Mathcounts is best thought of as the maths version of a national spelling bee. Two hundred or so completely awesome young guns are brought together to answer tougher and tougher questions until the top 12 face each other in a speed maths battle to the death.
The 2017 competition was won by Luke Robitaille of Texas, a 13-year-old boy who took less than a second to answer this question.
QUESTION
In a barn, 100 chicks sit peacefully in a circle. Suddenly, each chick randomly pecks the chick immediately to its left or its right. Each chick pecks only once, and is not affected by which way its neighbours peck. What is the most likely number of unpecked chicks?
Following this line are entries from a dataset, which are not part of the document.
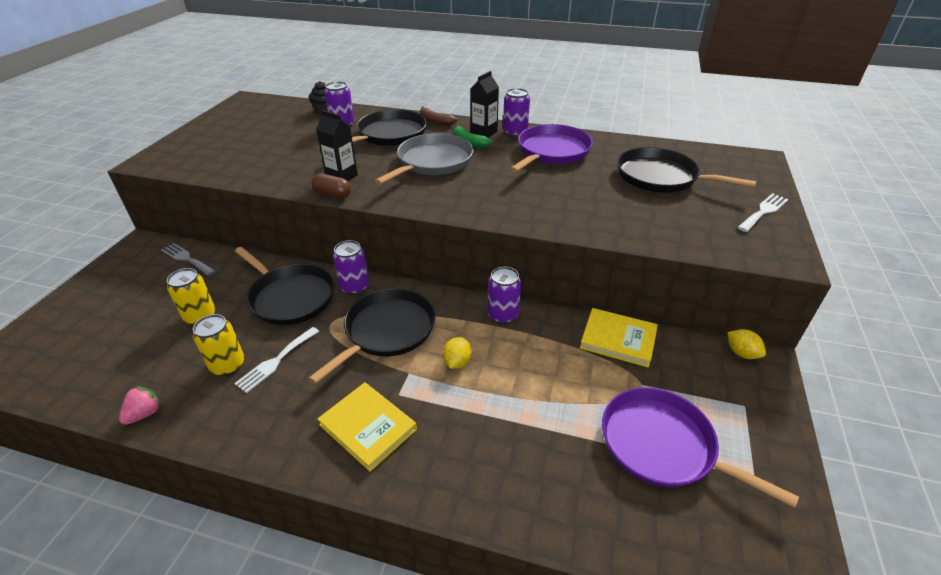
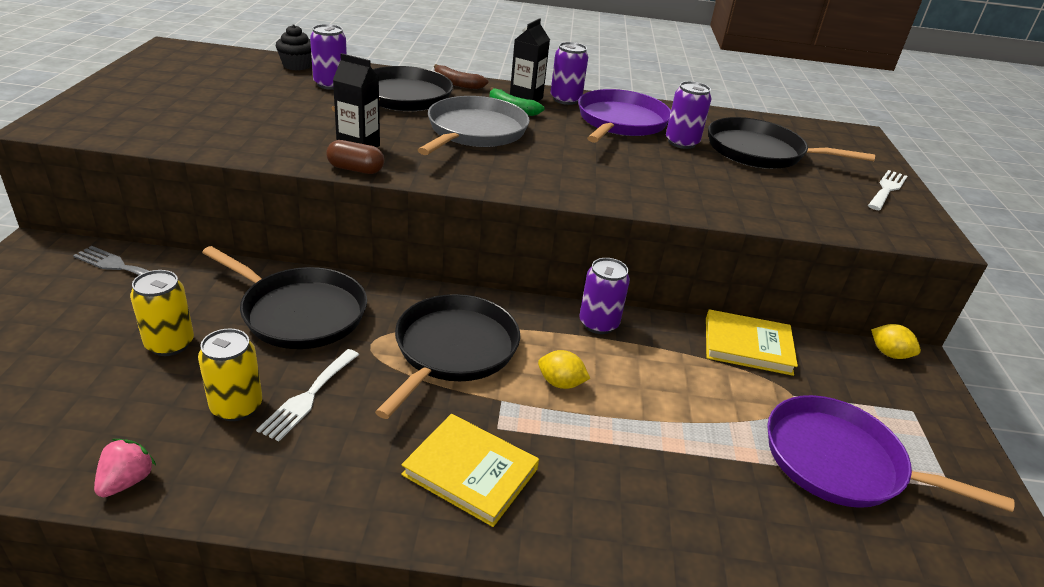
camera: 15 degrees left, 5 degrees down
(354, 287) = (388, 297): purple can -> purple can (681, 142)
(457, 362) = (560, 383): yellow lemon -> yellow lemon turned 75 degrees counterclockwise

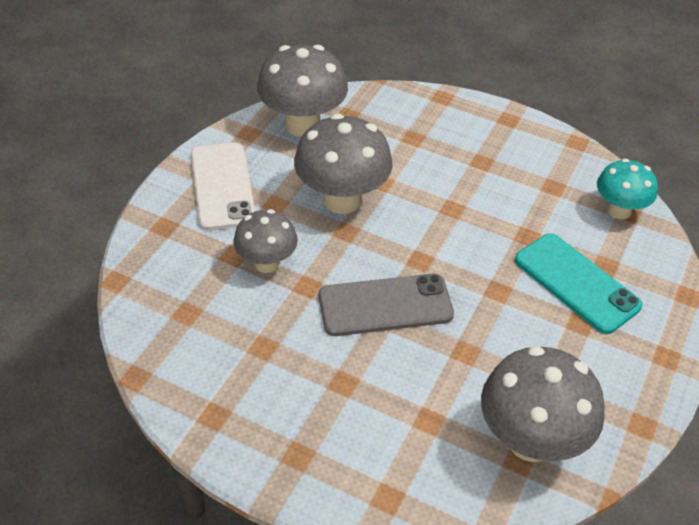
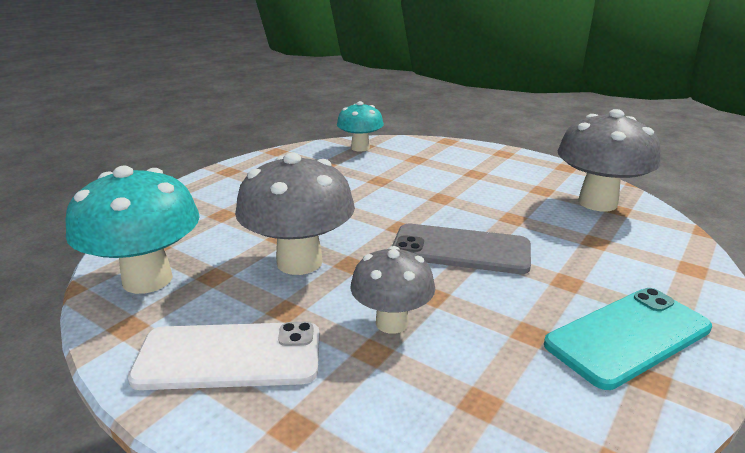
camera: 80 degrees left, 20 degrees down
(303, 125) = (147, 279): grey mushroom -> turquoise mushroom
(385, 305) = (461, 249): grey phone -> grey phone turned 75 degrees counterclockwise
(576, 283) = (434, 169): turquoise phone -> turquoise phone (628, 336)

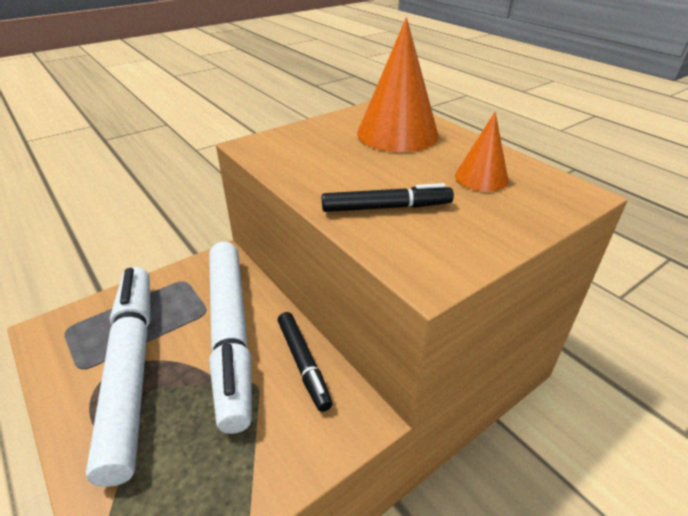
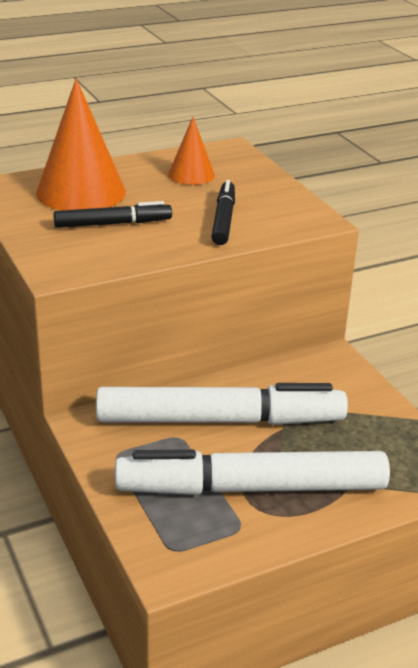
camera: 80 degrees left, 5 degrees down
(303, 364) = (271, 379): black marker -> black marker (113, 224)

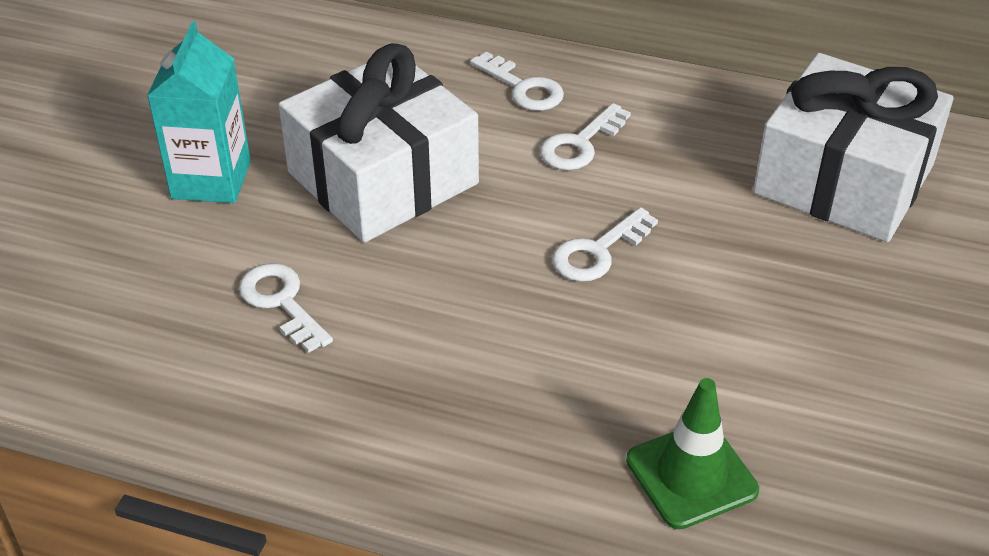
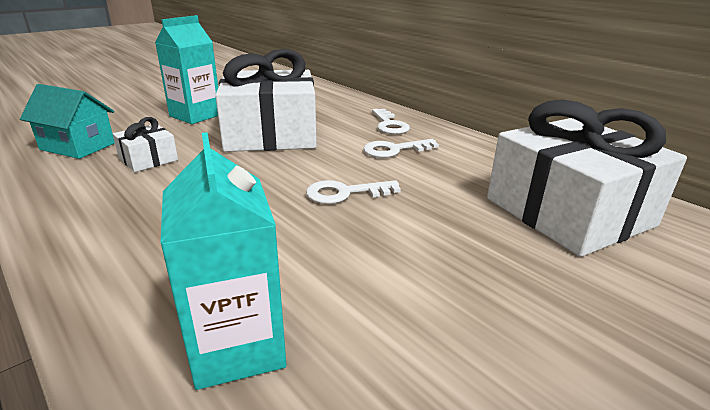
camera: 30 degrees right, 15 degrees down
(136, 323) = (77, 146): none -> turquoise house
(281, 302) = (148, 159): white key -> white gift
(691, 475) = (237, 346): green traffic cone -> turquoise carton

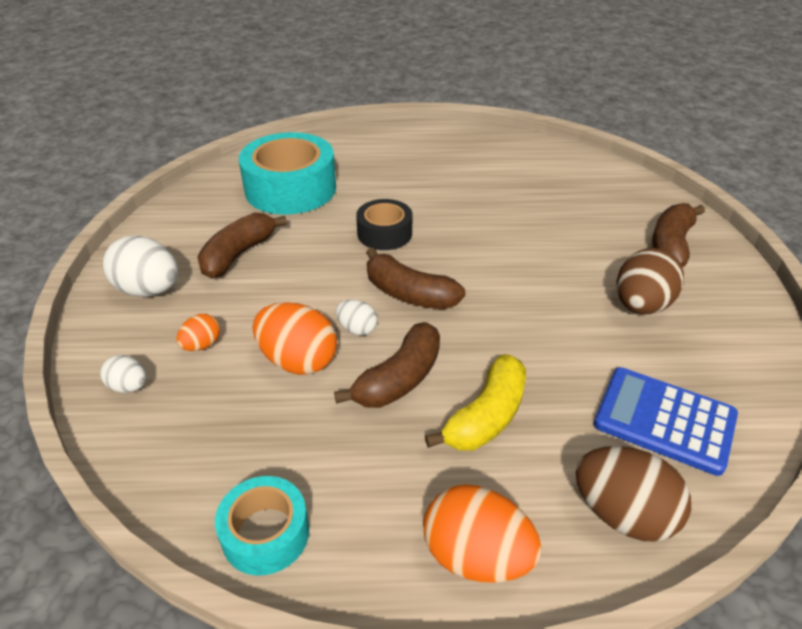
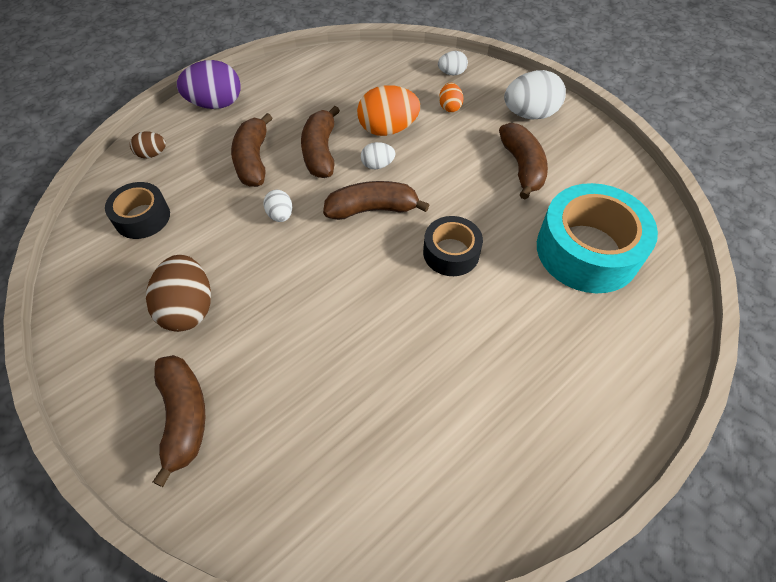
camera: 140 degrees right, 15 degrees up
(265, 533) = (313, 66): turquoise tape -> none
(476, 556) = (216, 104): orange egg -> purple egg
(486, 416) = (253, 160): yellow banana -> brown banana
(502, 336) = (280, 215): none -> white egg
(622, 514) = (152, 154): brown egg -> brown egg, size x0.53
(664, 420) = (142, 217): blue calculator -> black tape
Now I stress I don't expect you to get it in less than a second, and little Luke has spent thousands of hours practising this sort of stuff, but see if you can find the answer. You might have a good long think about it, but then again you might just pluck it out of midair. … Get it … pluck! Ow.
DO YOU NEED A HINT?
Imagine you are one of the chickens in the circle. What are all the possible 'peckings' that could happen to you, including not getting pecked, and what are the odds of each of those 'peckings' happening? Run these odds out over the 100 chickens and what number of 'no pecks' do you get?
ANSWER
For every chicken, the odds of getting pecked from the right is 0.5 and the odds of not getting pecked from the right is 0.5. Obviously the odds are the same for getting pecked from the left. So the odds of getting 'double pecked' are 0.5 x 0.5 = 0.25. The odds of getting 'not pecked' are also 0.5 x 0.5 = 0.25. The odds of getting 'single pecked' are 0.5 (0.25 from the left plus 0.25 from the right). Across 100 chickens you'd expect 25 to remain unpecked — you'd also expect 25 to be double pecked and 50 to be pecked once only.